1. PIÉGEAGE DES INSECTES SAUTEURS
Les panneaux englués chromo-attractifs permettent la détection des insectes volants ainsi que la détermination des périodes de vol et de leur intensité. Les bleus attirent particulièrement les thrips. Et l'utilisation de phéromones améliore encore leur efficacité. Les bandes, qui augmentent la surface de piégeage, peuvent être placées le long de la rampe des chariots d'irrigation. Pour accroître la quantité de ravageurs piégés, il faut les inciter à quitter leur abri végétal. Or, il s'agit là d'une conséquence indirecte de l'usage de la thigmomorphogenèse (1). Cette technique permet de diminuer l'emploi de régulateurs de croissance chimiques en « caressant » régulièrement l'apex des plantes (cinq passages de deux allers-retours par jour selon les recommandations de la station). Pour cela, des bandes plastique effrangées plus ou moins épaisses selon la culture (1,5 mm pour le rosier) sont disposées le long de la rampe d'irrigation.

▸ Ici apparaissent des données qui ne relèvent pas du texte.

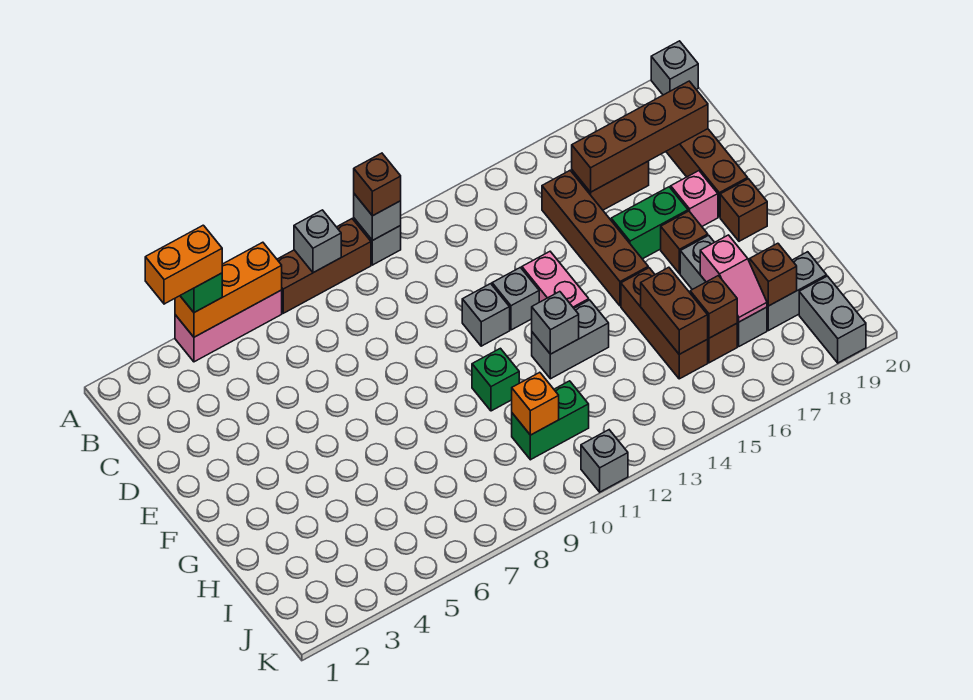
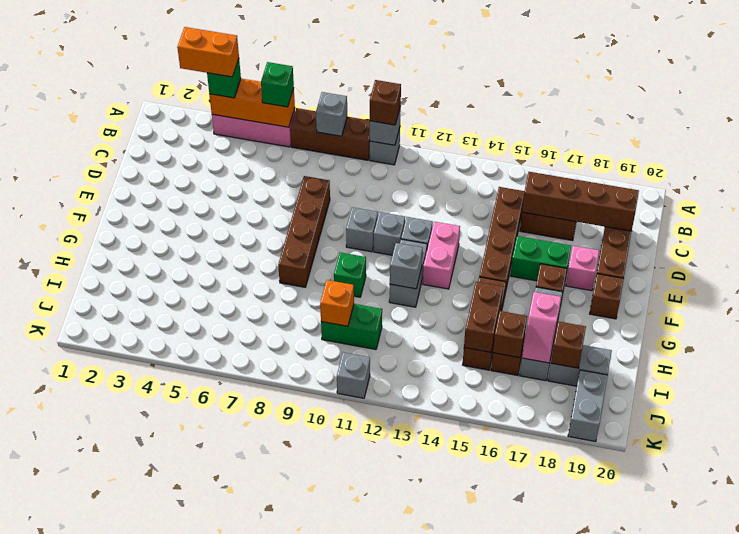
none -> green brick A6 level 3
grey brick A20 level 1 -> grey brick E10 level 1
none -> brown brick D8:G8 level 1
grey brick G12:G13 level 1 -> grey brick F12:G12 level 1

Au contact répété des franges, les végétaux limitent leur croissance... et les insectes sont délogés ! Dérangés, ils sautent et se collent au piège.

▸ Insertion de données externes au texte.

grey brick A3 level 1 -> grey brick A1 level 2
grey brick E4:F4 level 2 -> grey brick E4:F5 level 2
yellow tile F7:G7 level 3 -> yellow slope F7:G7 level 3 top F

Une efficacité de piégeage accrue
Forts de ce constat, les ingénieurs de la station angevine ont étudié le phénomène sur différents insectes sauteurs, afin d'optimiser le piégeage. Concernant les thrips, même si la logique de leurs sauts échappe encore aux chercheurs, les essais confirment l'efficacité de l'association bâche de thigmomorphogenèse/bande engluée bleue, avec un nombre d'insectes englués supérieur par rapport au piégeage passif. L'emploi de l'oeillet d'Inde comme plante-piège (2) pourrait améliorer le dispositif : dans ces fleurs plates, les thrips sont plus facilement dérangés que dans les boutons de chrysanthème. D'autres essais réalisés avec des bandes jaunes sur altise (en culture de choux avec bande installée à l'avant du tracteur), cicadelles, aleurodes (culture de dipladénia au GIE Fleurs et plantes) s'avèrent concluants. La technique, non spécifique, est incompatible avec des lâchers d'auxiliaires volants. Par ailleurs, elle ne cible que les adultes. Peu onéreuse en soi, elle nécessite tout de même de recourir à des rampes d'arrosage, voire un système de stabilisation des pots (grilles, plaques).

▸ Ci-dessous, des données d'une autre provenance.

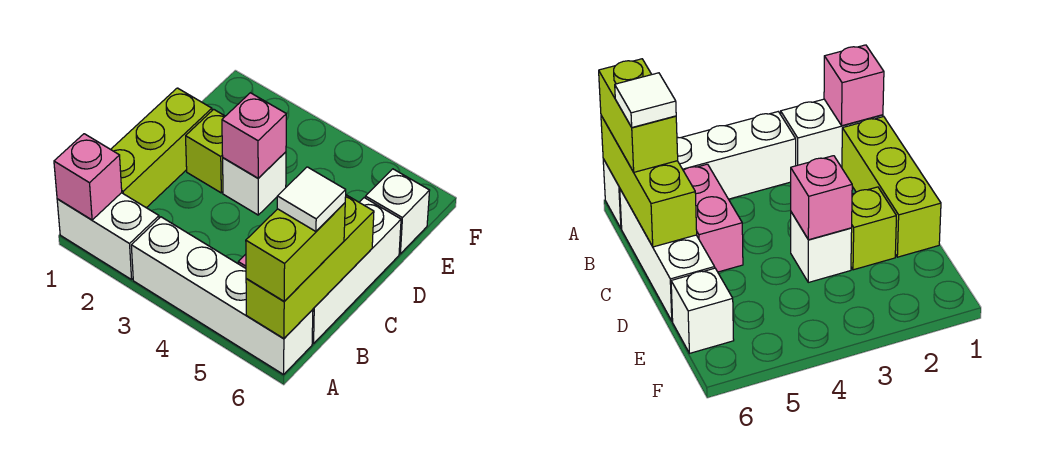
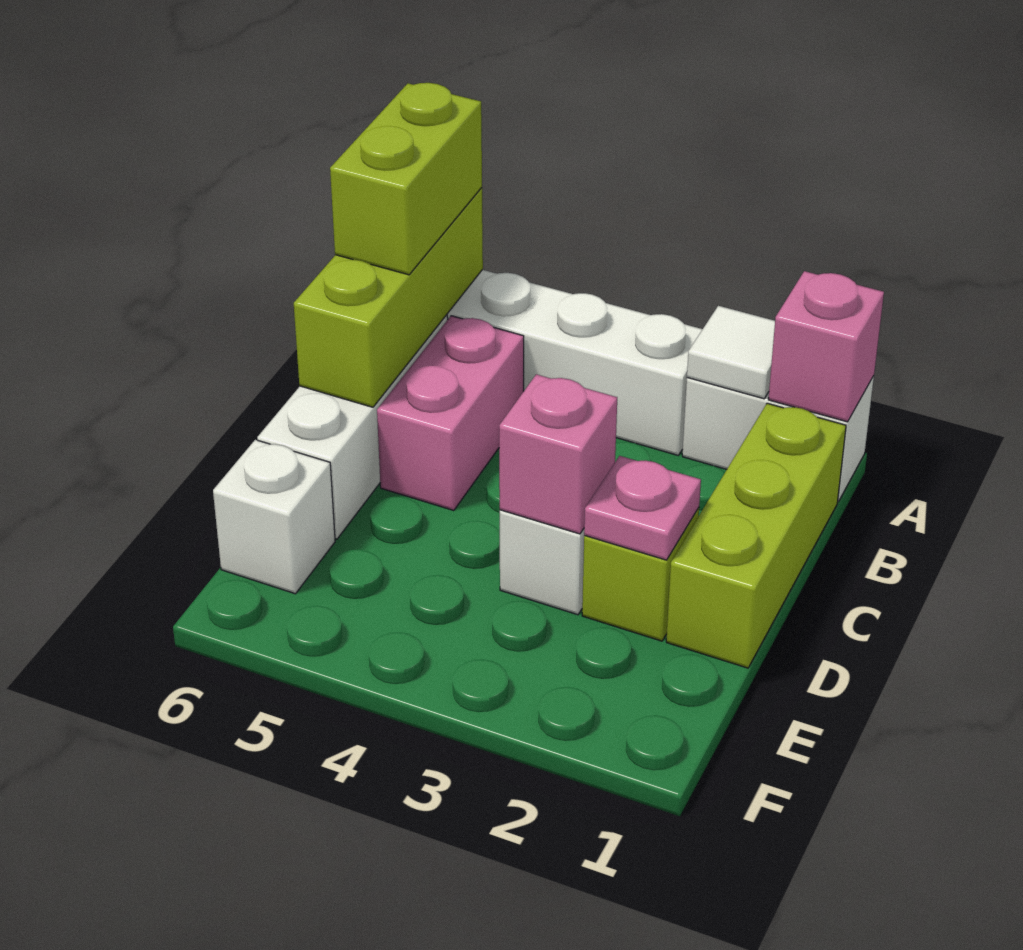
white tile B6 level 4 -> white tile A2 level 2
none -> pink plate D2 level 2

D'autres techniques de piégeage mécanique sont à l'essai mais restent anecdotiques. C'est le cas de l'utilisation d'un compresseur pour détourner les ravageurs vers un piège collant, aspirer les plantes-pièges, aspirer la culture.
2. THÉ DE COMPOST ET BIOCHAR
Si le thé de compost (3) est expérimenté depuis quelques années déjà dans les stations Astredhor, l'étude du biochar est plus récente. Le premier est un cocktail microbien constitué d'eau et de compost macéré pendant un à quinze jours à 20-22 °C, avec aération ou non, et additionné éventuellement à d'autres composants (acides humiques, mélasse, sucre...). De par sa richesse en flore microbienne bénéfique, voire en acides humiques et fulviques, le thé de compost tend à favoriser un bon état sanitaire des cultures et accroît la vigueur des plantes. Les différents essais menés par Astredhor depuis 2013 révèlent une meilleure efficacité du produit lorsqu'il est appliqué par arrosage ou pulvérisation (plutôt que par trempage), avec des apports hebdomadaires ou bihebdomadaires (essai 2013 GIE Fleurs et plantes sur le couple Fusarium oxysporum/dipladénia, essai 2014 Arexhor PDL sur Phytophthora/Choisya ternata et 2015 sur oïdium/amélanchier). Les doses et les fréquences sont à ajuster au cas par cas. Les biochars sont des produits carbonés issus de matériaux végétaux (écorce de bois, déchets verts...) ayant subi une combustion sous concentration limitée en oxygène, généralement appelée pyrolyse (4). Leur fabrication consomme peu d'énergie et permet de valoriser les déchets, tout en octroyant aux industries des crédits carbone. En effet, peu biodégradables, ils n'émettent pas de CO2. De faible densité apparente (0,3), ils offrent en général une bonne rétention en eau, une forte capacité d'échange cationique (CEC) et contiennent environ 50 % de carbone organique. Grâce à leur structure poreuse, ils favorisent l'installation des micro-organismes ainsi que le stockage des éléments nutritifs (un gramme de biochar équivaut à 300 m2 de surface). Attention, ils basifient le substrat. Malgré ces propriétés prometteuses, les premières expérimentations donnent des résultats mitigés différents de ceux fournis par la bibliographie, avec des effets variables sur la germination et la croissance, selon les doses et la matière première pyrolysée.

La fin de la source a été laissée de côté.